The Supreme Court of South Carolina has reached a decision in a two-year old case concerning a property dispute in Charleston, S.C. between a breakaway diocese and The Episcopal Church.
This highly anticipated ruling from the S.C. Supreme Court declared on August 2, 2017 that 29 parishes, whose congregations left The Episcopal Church five years ago, cannot take the church properties and land with them. They can however continue to use the name, seal, and symbols.
The recent ruling involved around 50 churches and 20,000 parishioners, and set a precedent in the area that could change the historic churches in the area.
The Original 2012 Lawsuit
This legal battle began in 2012 when Bishop Mark Lawrence and almost 2/3 of parishes in the Diocese of South Carolina left the national church after continued arguments and disagreements were a regular occurrence. Finally, after several years of issues ranging from differences on governance powers, gay rights, and even scriptural interpretations, the parishes left the national church and are now affiliated with the Anglican Church in North America. This group, formed in 2009, is known to be an alternative to The Episcopal Church.
Upon their departure, the Diocese of South Carolina, along with 18 parishes brought a law suit against the national church in an effort to keep control of the diocese’s name, symbols, and over $500 million in properties. At the time of the court date, the number of parishes grew from 18 to almost 36 in the lawsuit.
First Amendment Religious Protections
The issue at hand in this case is about whether S.C. civil law overrides a hierarchical national church’s own principles that are guarded by the First Amendment’s religious protections.
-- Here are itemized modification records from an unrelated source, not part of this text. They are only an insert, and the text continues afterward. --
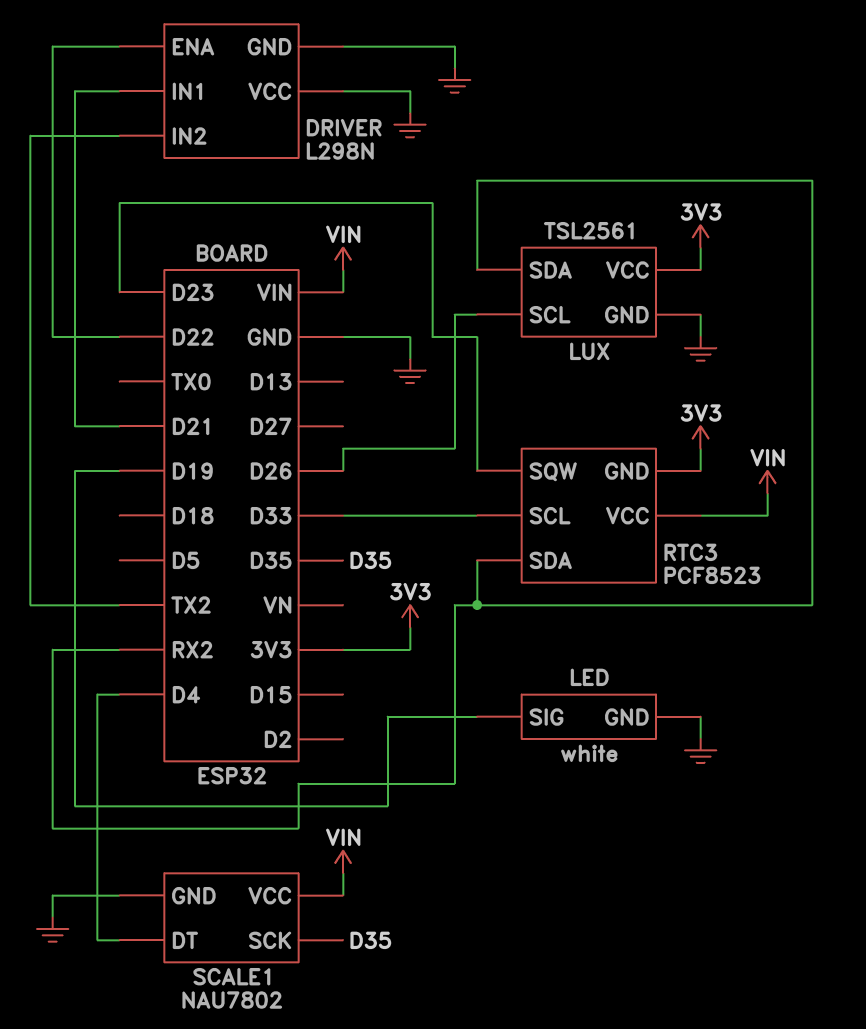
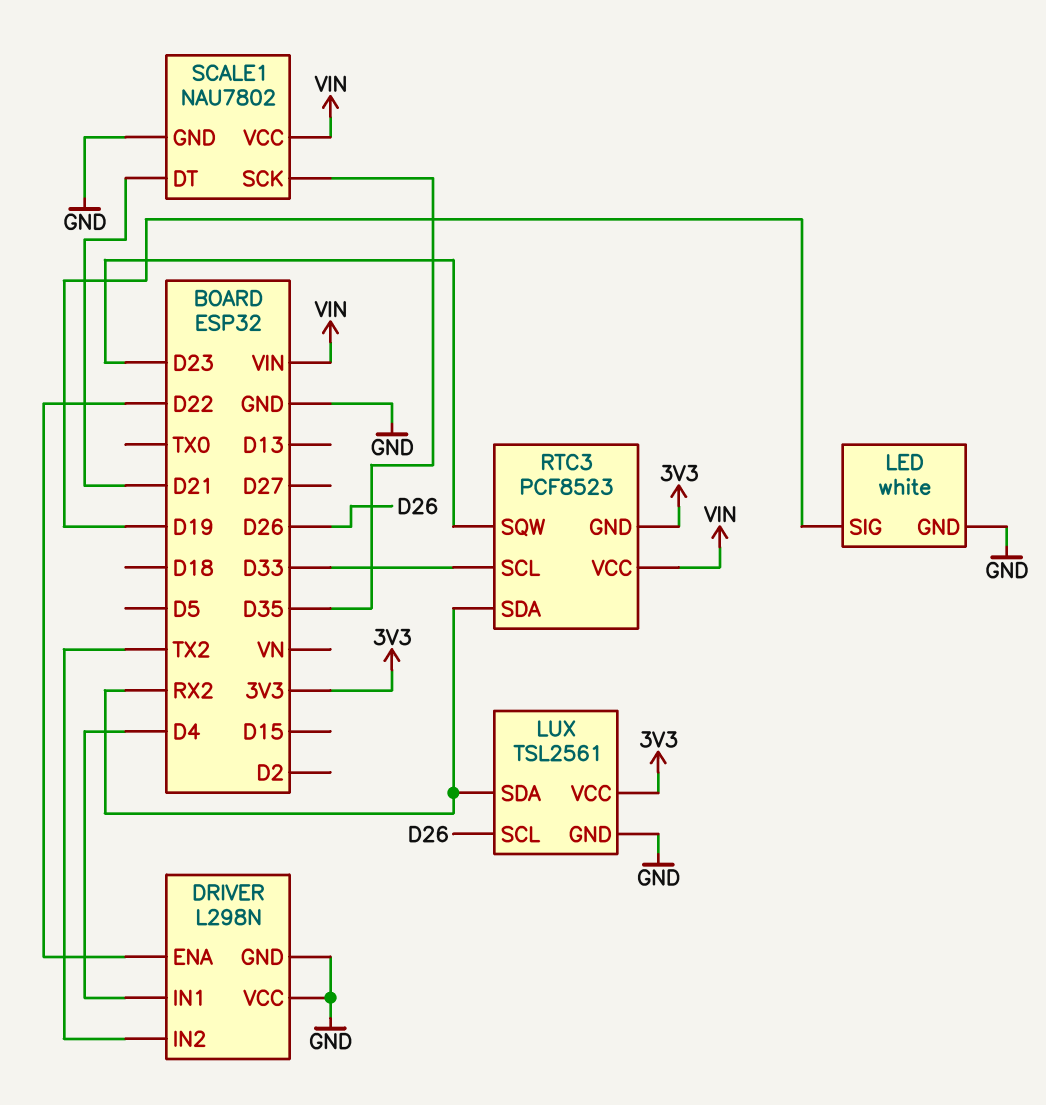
DRIVER pin IN1: D21 -> D4
SCALE1 pin DT: D4 -> D21

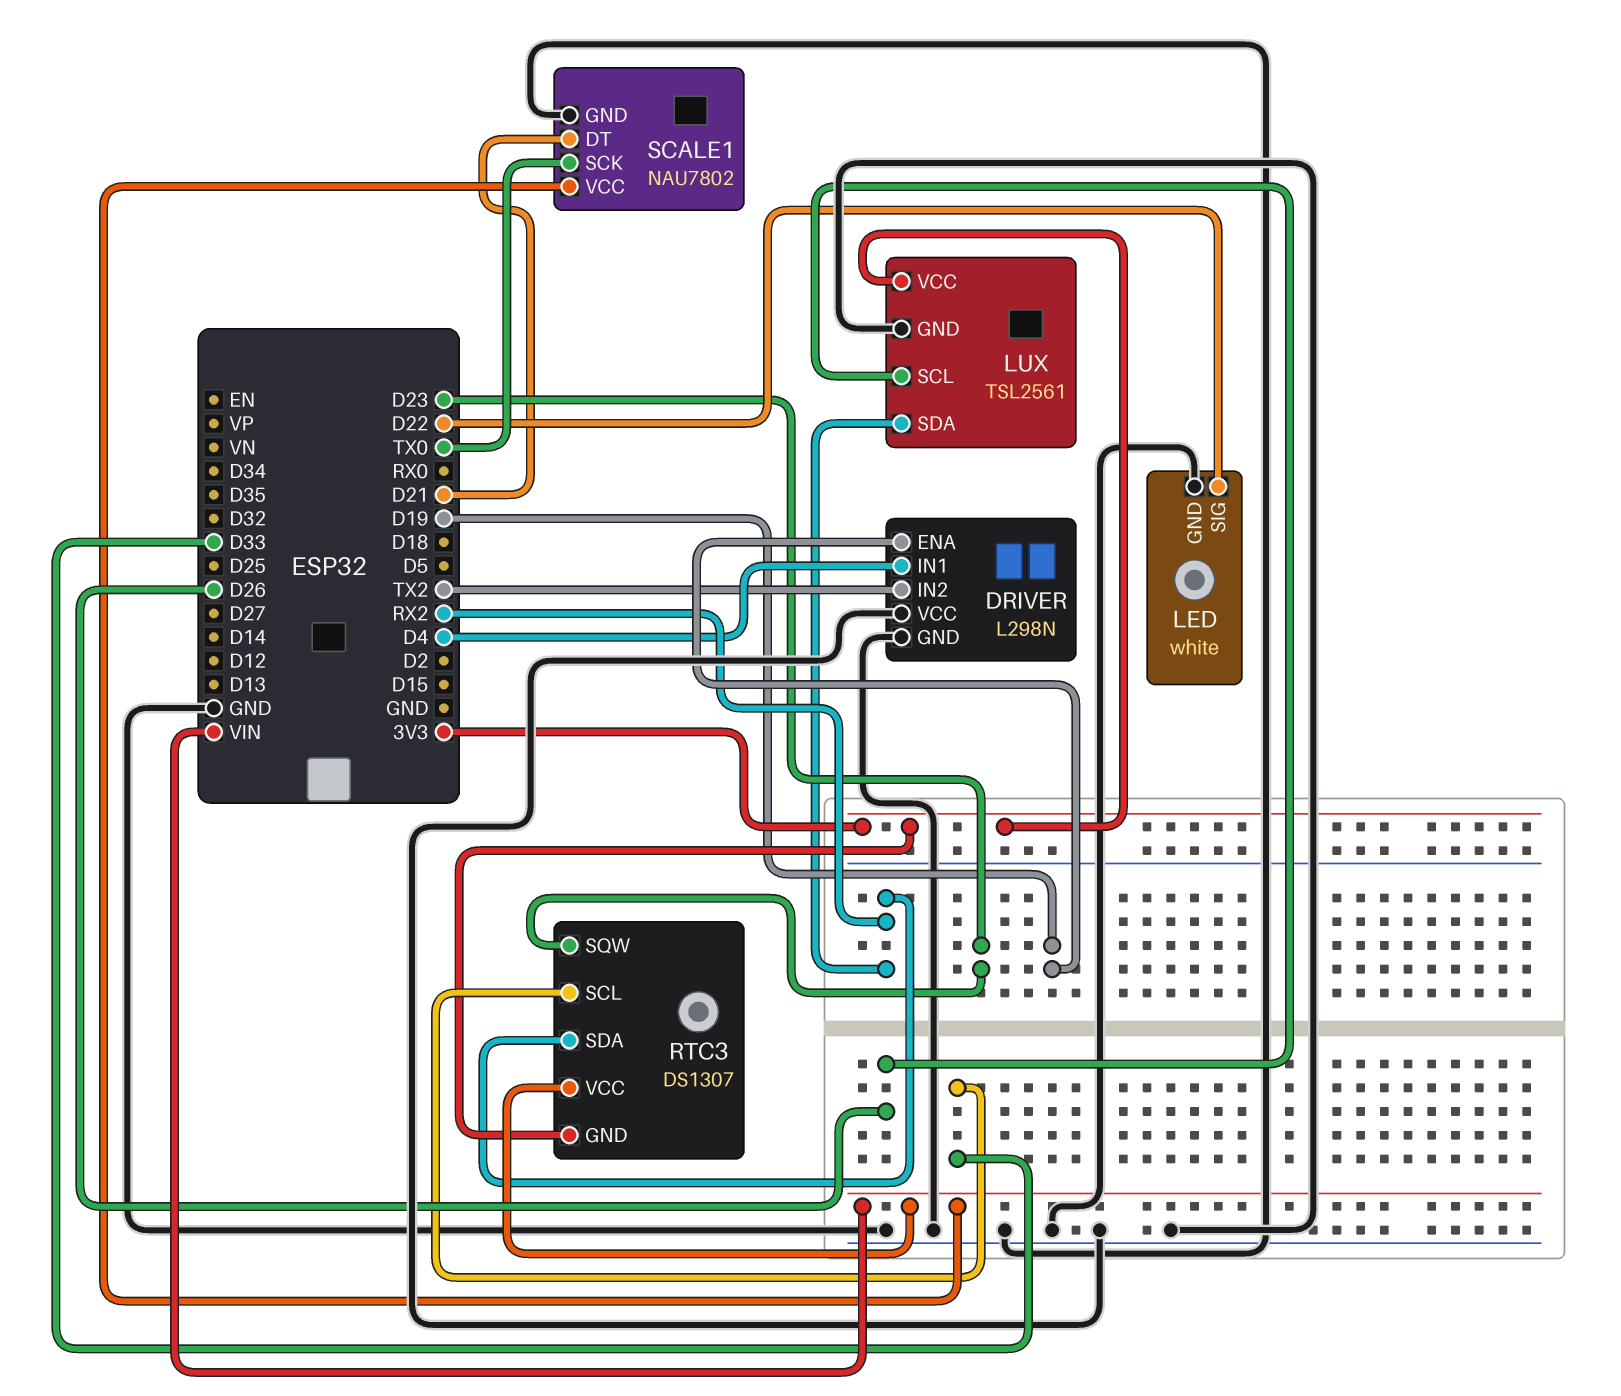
DRIVER pin ENA: D22 -> D19
LED pin SIG: D19 -> D22
RTC3: PCF8523 -> DS1307
SCALE1 pin SCK: D35 -> TX0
In 2014, Circuit Judge Diane Goodstein ruled that the parishes did have the right to leave the church’s jurisdiction, and also had the right to take the Diocese of South Carolina name as well as the church properties with them. Judge Goodstein based her ruling on the South Carolina “neutral principles,” which override the canons and constitution of the church.
These neutral principles apply contract, trust, civil, and corporate laws to disputes such as these instead of letting the hierarchical church’s internal rules apply. The main issues of the case asked whether the breakaway group took the proper actions according to S.C. nonprofit laws to separate from the nation church. It also questioned whether the national church held parish properties in trust.
Judge Goodstein’s ruling was an issue of debate among the state supreme court justices. Some justices agreed with the judge’s ruling, however, others claimed that Judge Goodstein based her ruling solely on neutral principles and that she was incorrect when she indicated she was required “to ignore the ecclesiastical setting in which these disputes arose.” The error in the understanding of this law is said to be a “distorted view of the issues in this case.”
In 2015, the S.C. Supreme Court agreed to hear the case directly, and bypass the state appellate court concerning the dispute, which had been ongoing for three years. The August 2nd ruling, indicating that the 29 parishes cannot take the church properties with them.
The Future of the Church
In 2015, a lower court decision gave the conservative Anglicans “all their property, including churches, symbols, and other assets,” that was worth an estimated half a billion dollars. The breakaway diocese rejected a settlement attempt from the Episcopal Church offering to let the conservative bunch keep their physical properties, but not their intellectual property. The Anglicans refused the offer.
The recent ruling completely reversed the previous decision and has changed the future of the church. The reversal included opinions from all five justices, and was determined by the Dennis Canon, an Episcopal church law giving ownership of parish property to the local diocese as well as the national church. The justices ruled that even after the diocese decided to leave the denomination, only churches that had not “acceded” to the Dennis Canon had any rights to the property. This allows seven parishes and a land trust that can keep their properties because they never had a written agreement to let the national church hold them in trust.
The bishop of the Episcopal Church in S.C. Skip Adams said of the decision, “We are grateful for this decision and for the hard work of the court in rendering it. We also give thanks to God for the faithfulness, support, and sacrifices of countless Episcopalians within our diocese and throughout the church.”
“The diocese has indicated that it will continue to review the “lengthy and complicated ruling.”